Der BGH hat in seiner heute veröffentlichten Entscheidung vom 19.9.2007 all denen neue Munition geliefert, die einen per AGB vereinbarten pauschalen Gewährleistungsausschluss für unwirksam halten, weil damit auch – entgegen § 309 Nr. 7 lit. a und lit. b BGB – die Haftung für Schäden an Körper und Gesundheit bzw. grob fahrlässig verschuldete Schäden ausgeschlossen werden. In der Entscheidung versteht der BGH einen pauschalen Gewährleistungsausschluss in einem Vertrag über einen Gebrauchtwagen in der Tat als solch weitreichenden und deshalb gegen die genannten Klauseln verstoßenden und damit unwirksamen Ausschluss. Ich hatte in meinem Blog-Beitrag (hier nebst umfangreichen Kommentaren) dagegen dafür plädiert, aus historischen Gründen solche Gewährleistungsklauseln einschränkend zu interpretieren. Der BGH äußert sich zu den Gegenargumenten nicht, vgl.

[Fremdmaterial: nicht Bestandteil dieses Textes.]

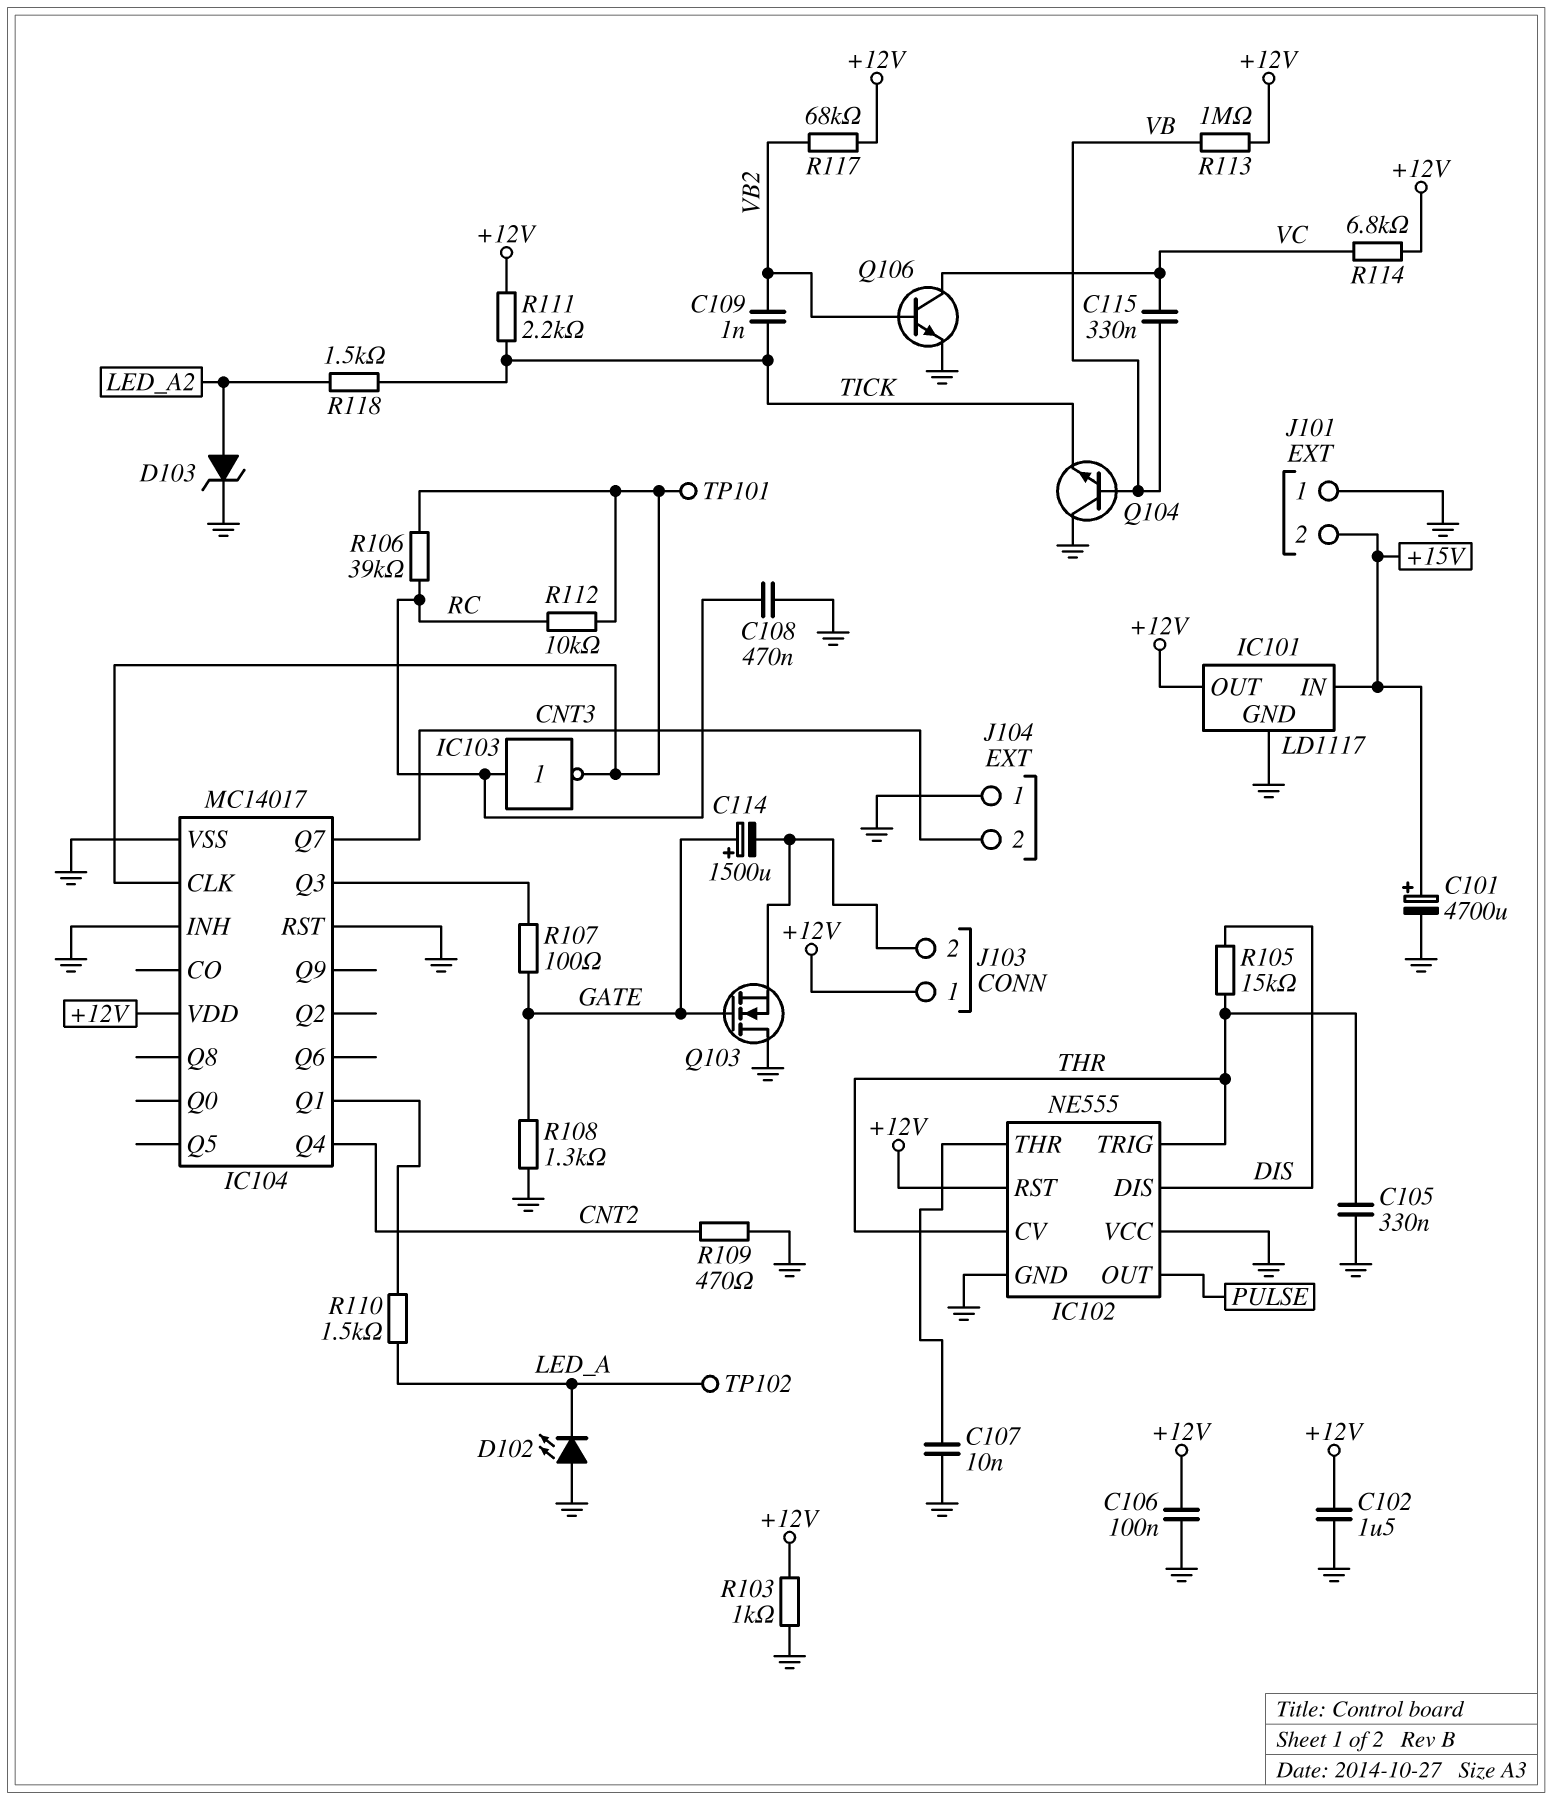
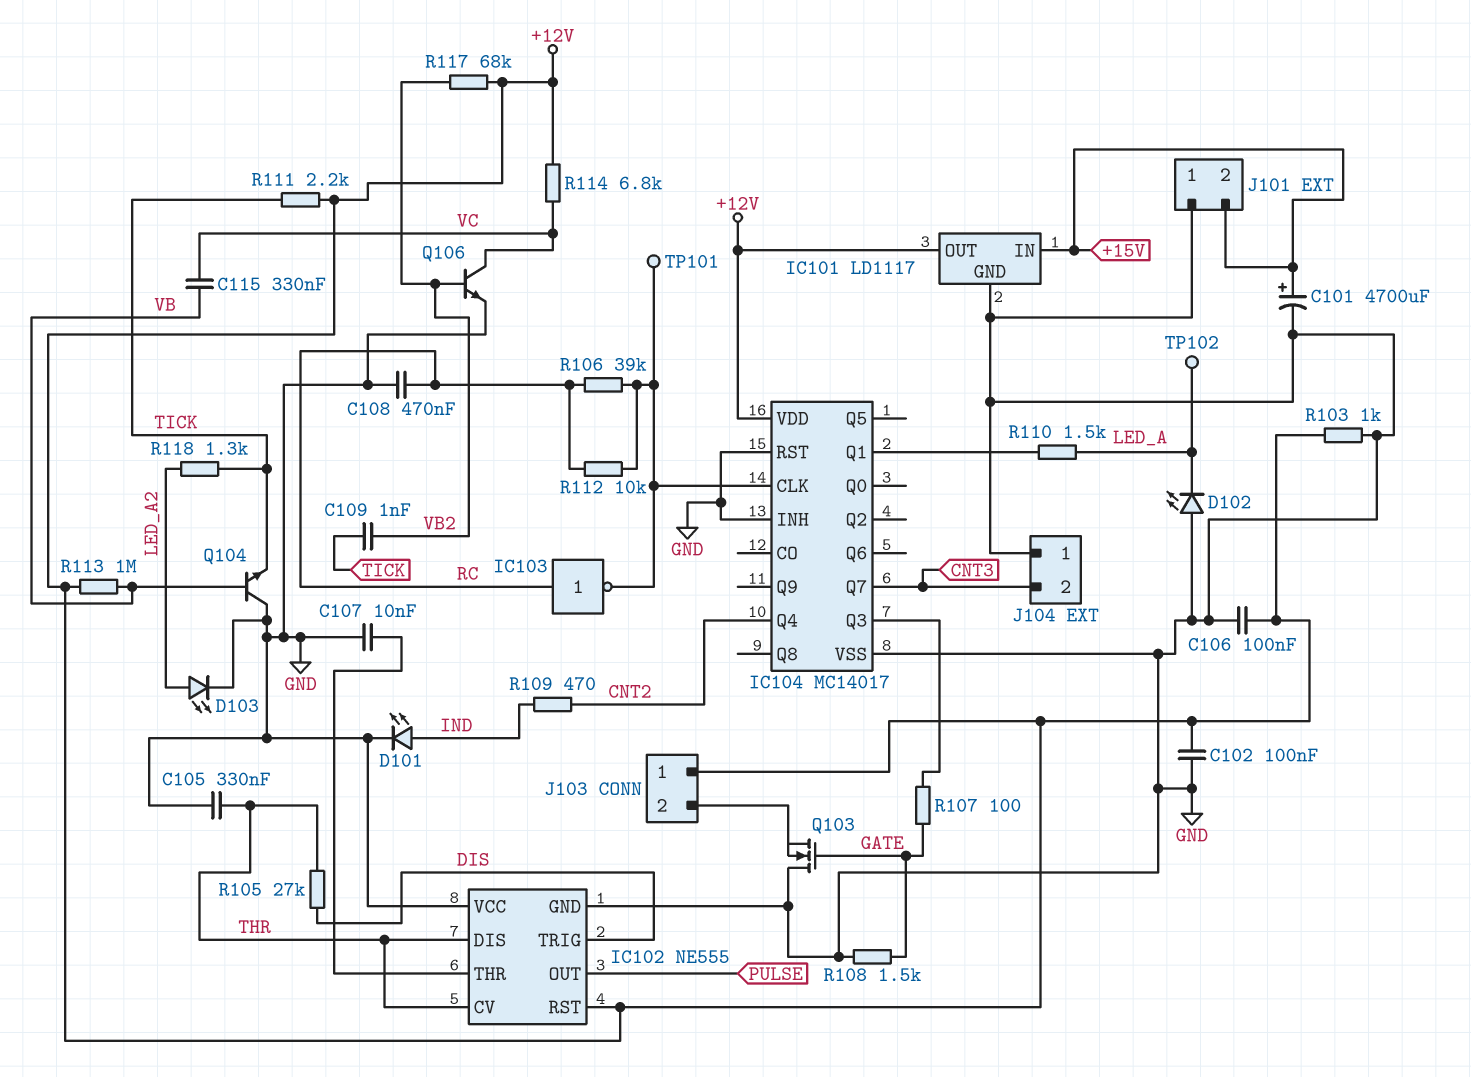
C102: 1.5uF (+12V, GND) -> 100nF (+12V, GND)
C114: 1500uF (plus GATE, minus J103/2) -> none
D101: none -> LED (A IND, K GND)
D103: zener (A LED_A2, K GND) -> LED (A LED_A2, K GND)
IC102 pin DIS: DIS -> THR
IC102 pin TRIG: THR -> DIS
R105: 15k (DIS, THR) -> 27k (DIS, THR)
R108: 1.3k (GATE, GND) -> 1.5k (GATE, GND)
R109: 470 (CNT2, GND) -> 470 (CNT2, IND)
R118: 1.5k (LED_A2, TICK) -> 1.3k (LED_A2, TICK)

Tz. 10 des Urteils.

Allerdings ging es in der veröffentlichten Entscheidung „nur“ um einen Vertrag zwischen zwei Unternehmern. Ob auch pauschale Gewährleistungsausschlüsse in e-Bay-Kaufverträgen zwischen Privaten vom BGH so behandelt werden, steht nach wie vor zur Diskussion.

3 Reaktionen zu “Neues zur AGB-Kontrolle von Gewährleistungsausschlüssen”

  1. wstell

    Ich halte die grundsätzliche Haltung des BGH, eine geltungserhaltende Reduktion bei AGB auszuschließen, für richtig. Es kann nicht die Aufgabe des Gerichts sein, für den Verwender der AGB das für ihn Günstigste und gerade noch gesetztlich Mögliche durchzusetzen.
    Das Problem zwischen Privaten bei EBAY sehe ich eigentlich nicht. Entweder sie verkaufen so regelmäßig, dass sie als Unternehmer im Sinne des § 14 BGB zu betrachten sind, oder sie verwenden gar keine AGB, und dann ist der Haftungsausschluss unproblematisch, da bleibt allenfalls noch § 444 BGB (arglistiges Verschweigen), aber sonst können sie die Haftung komplett ausschließen.

  2. Prof. Wackerbarth

    Dem kann ich mich nicht anschließen: Natürlich gibt es keine geltungserhaltende Reduktion von AGB, aber es ist trotzdem fraglich, ob ein von Privaten gestellter pauschaler Gewährleistungsausschluss auch einen Haftungsausschluss für Körper- und Gesundheitsschäden meint. Insbesondere ist fraglich, ob das Gebot der (zunächst) kundenfeindlichsten Auslegung zwischen Privaten greift, vgl. die Diskussion zum zitierten Blog-Beitrag.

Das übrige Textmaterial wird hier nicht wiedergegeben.